# Crate Training 9weeks old



## zoe_chester (Jun 25, 2019)

Hi all, 

I know there's a lot of past posts about crate training and I've read so much but my pup is not letting up and wanted advice on my current situation if anyone has experienced the same. 

Day 1 with the pup I tried a crate in the bedroom and he whined and barked for about an hour until I moved into the room next door and when it continued I let him out about 2 hours in and he slept on a blanket beside my bed (big no no letting him out I know! but I felt sorry for poor guy on his first nights away from the litter).

Anyway fast forward to Day 5 and we started crate training again. Last night was night 3 and I invested in serious earplugs which is the only way I got sleep at all the last two nights. He barks for 6-7 hours solid. He is ok for a bathroom break as he hasn't gone to the toilet inside pretty much since day 1 and he was lasting 7-8 hours when sleeping beside my bed and waited at the door when I got up to go out but puppy instinct kicked in if he woke before me and chewing everything ensued (which is why I can't just leave him sleeping beside my bed). 

So its day 9 and tonight will be 4th night of crate training and I'm dreading it. Im not moving the crate to my room, my relationship will be over! ha ha. So for now he is in the kitchen. Do I just keep waiting it out? Will it stop? He is extra snoozy during the day and I try keep him awake as I work from home but thats a full time job in itself and he is only 9 weeks today so walking isn't an option yet to tire him out. He will go in the crate to nap during the day door open or closed and no problem. He is not motivated by treats whatsoever and kongs do not interest him. 

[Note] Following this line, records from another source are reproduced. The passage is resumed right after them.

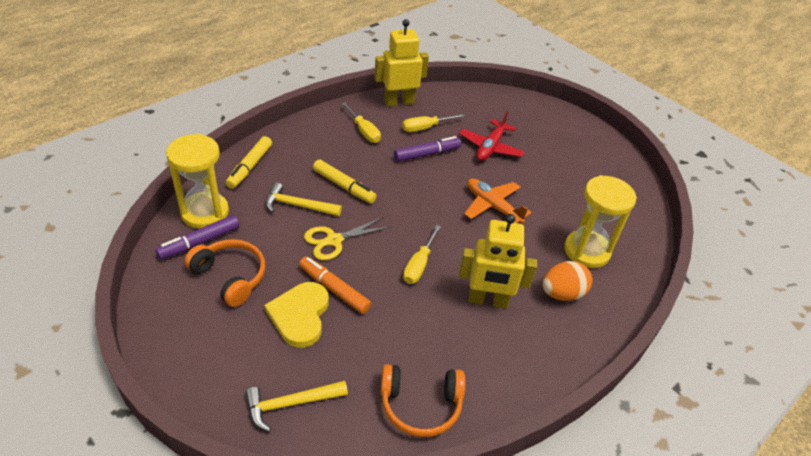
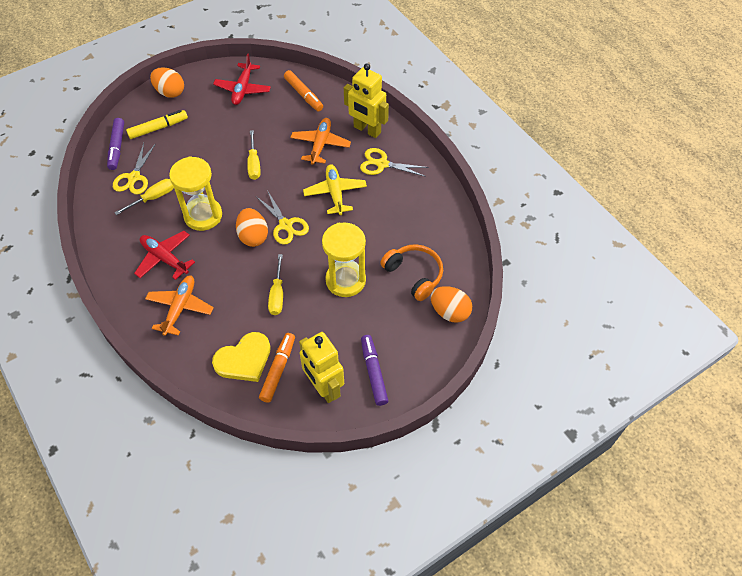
orange egg: 1 -> 3
orange headphones: 2 -> 1
orange marker: 1 -> 2
orange plane: 1 -> 2
red plane: 1 -> 2
yellow hammer: 2 -> 0
yellow marker: 2 -> 1
yellow plane: 0 -> 1
yellow scissors: 1 -> 3

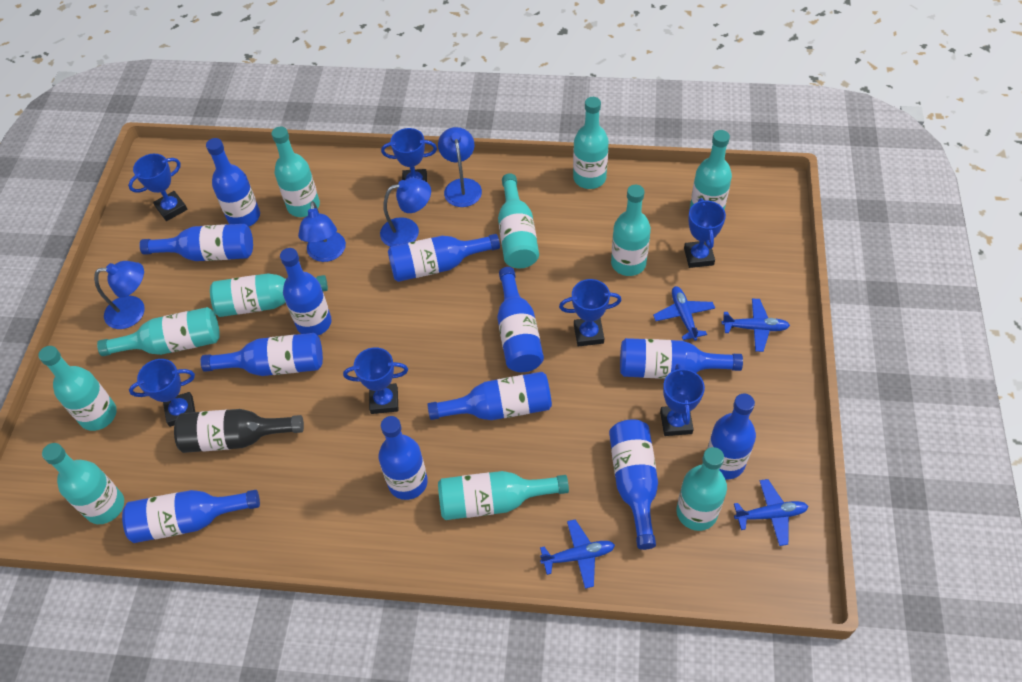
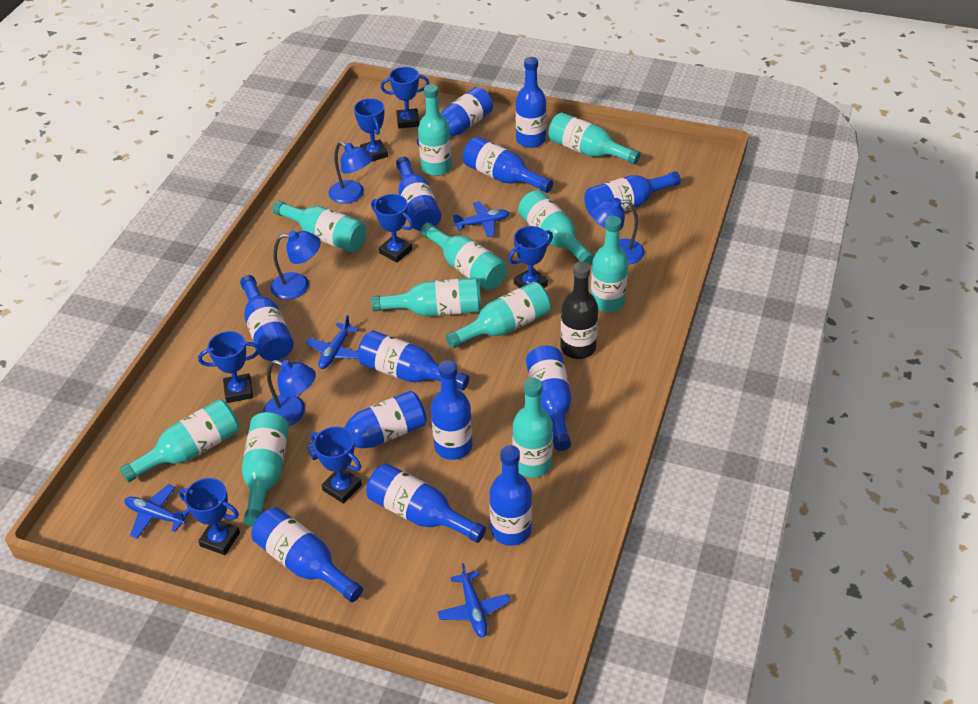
blue bottle: 12 -> 13

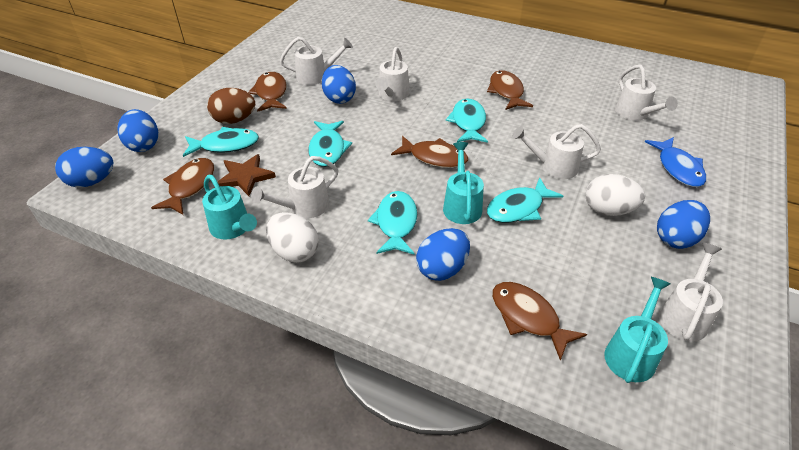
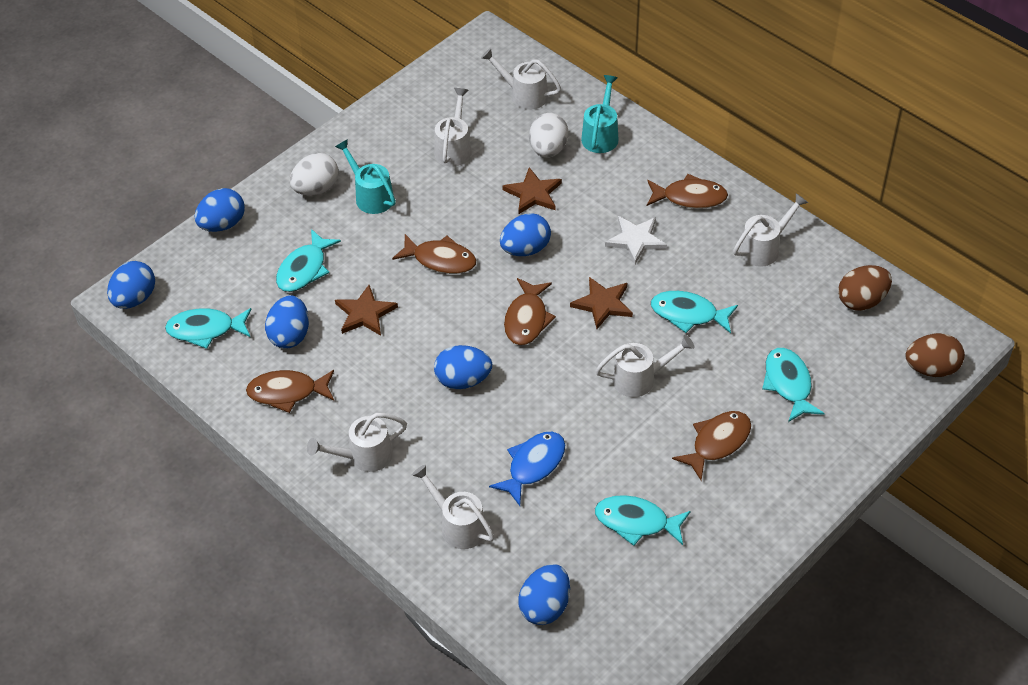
blue egg: 5 -> 6
brown egg: 1 -> 2
brown star: 1 -> 3
turquoise watering can: 3 -> 2
white star: 0 -> 1

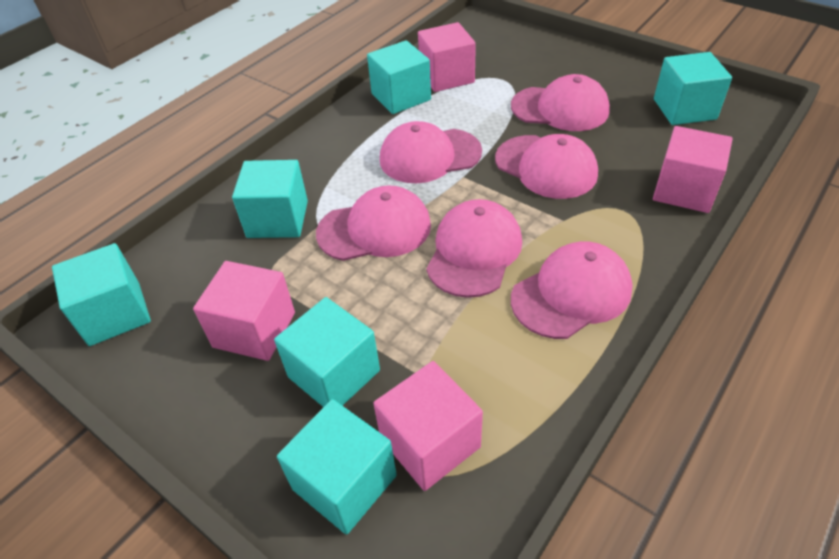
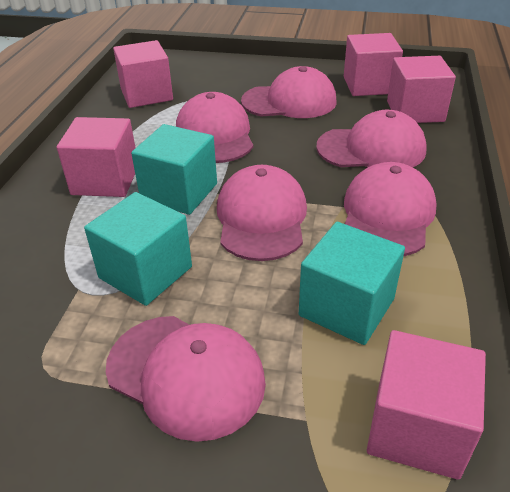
pink cube: 4 -> 5
turquoise cube: 6 -> 3

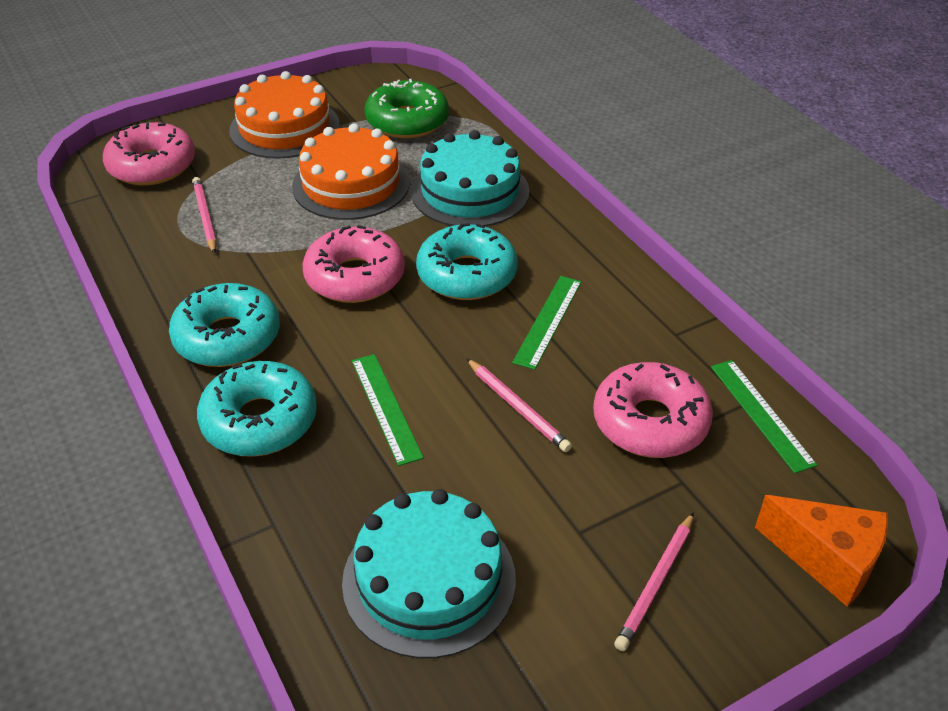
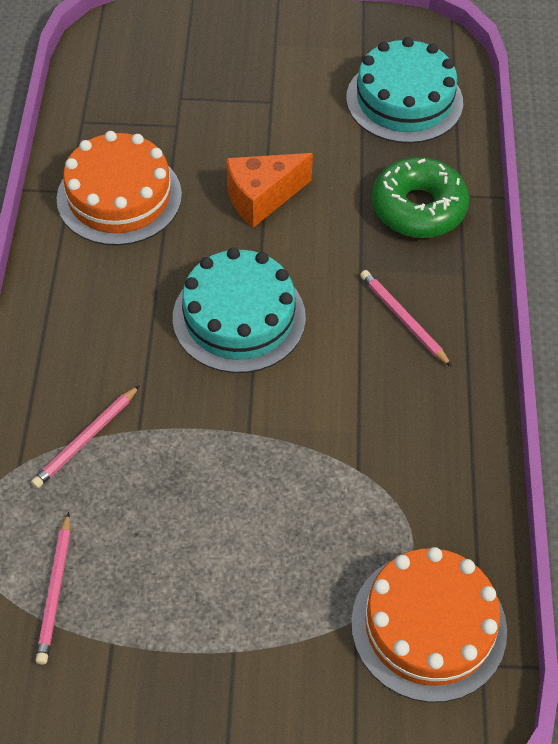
green ruler: 3 -> 0
pink donut: 3 -> 0
turquoise donut: 3 -> 0

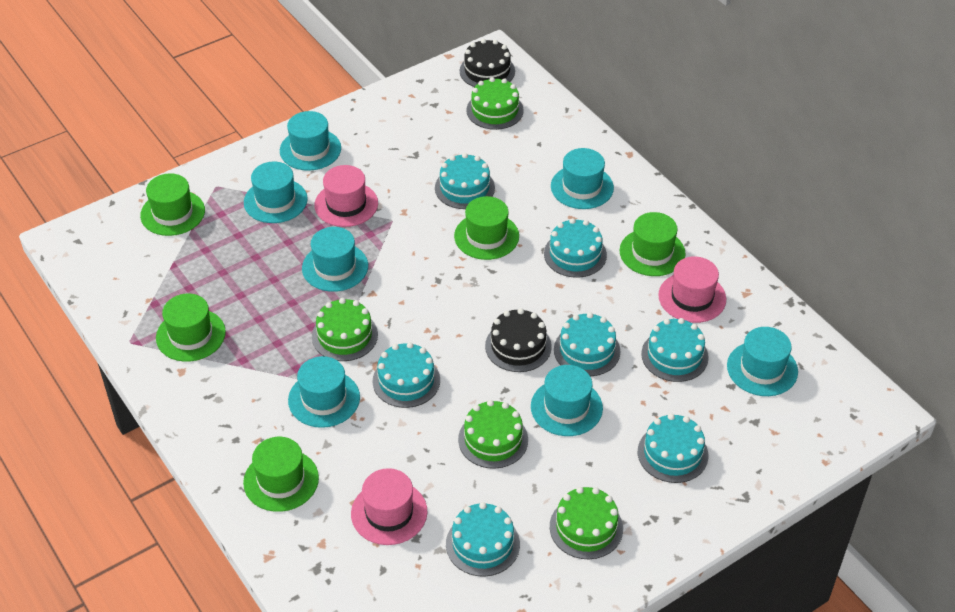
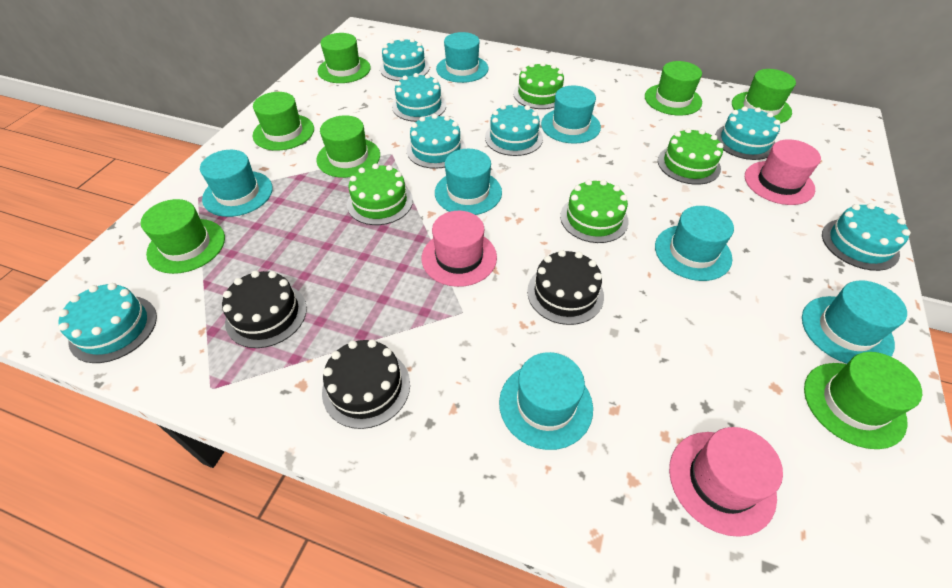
black cake: 2 -> 3
green hat: 5 -> 7

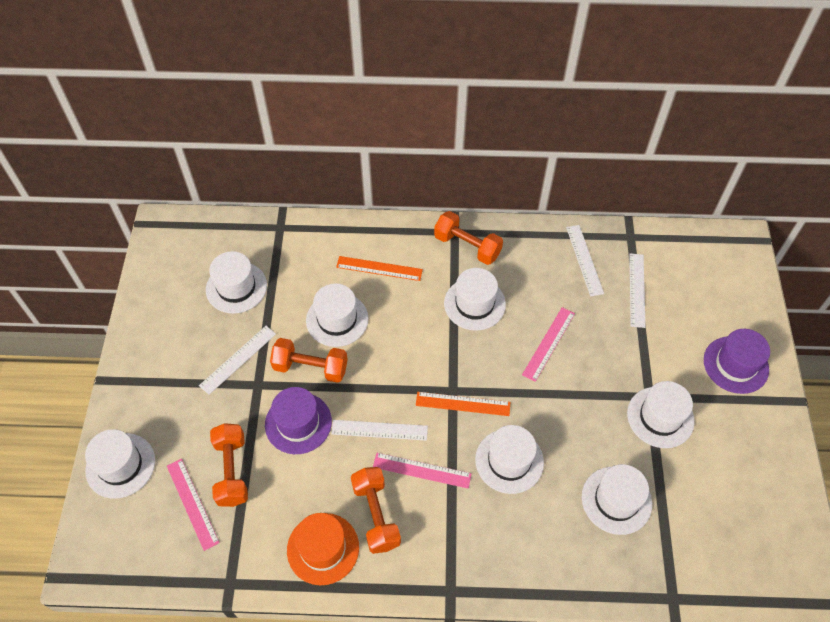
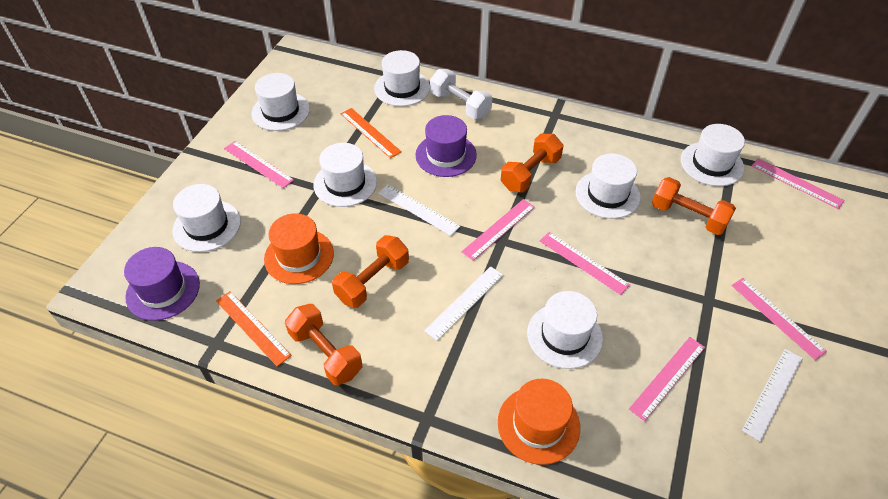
orange hat: 1 -> 2
pink ruler: 3 -> 6
white dumbbell: 0 -> 1
white ruler: 4 -> 3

Please help with any advice if you can.... 

I feel like an awful mom 

Thanks,
Zoe.


----------



## texasred (Jan 29, 2012)

Putting the crate in your room is a good idea. 
Some of them do better, if they know you or close. 
Wine, and earplugs work wonders. 
If my puppies sleep, but wake up howling during the night. I take them straight out to potty, and right back to the crate. Its the one time, I don't praise the potty. It can take them a bit to settle back down, but that's expected.


----------



## Gabica (Jan 20, 2018)

Learned the similar way to have crate right next to bed, where pup can smell human from closely, even reaching out hand from time to time. Hugging crate mats after washing, so that it has human scent on it. Saw some postings about a toy with heartbeat, i did not know about it when we had this challenge with the first one, would have tried other wise.


----------



## gingerling (Jun 20, 2015)

Zoe, you have to toughen up. If you're this much of a push over with a Vizsla it's curtains....they know no bounds, you know, and will devour all your time and energy, shamelessly, too.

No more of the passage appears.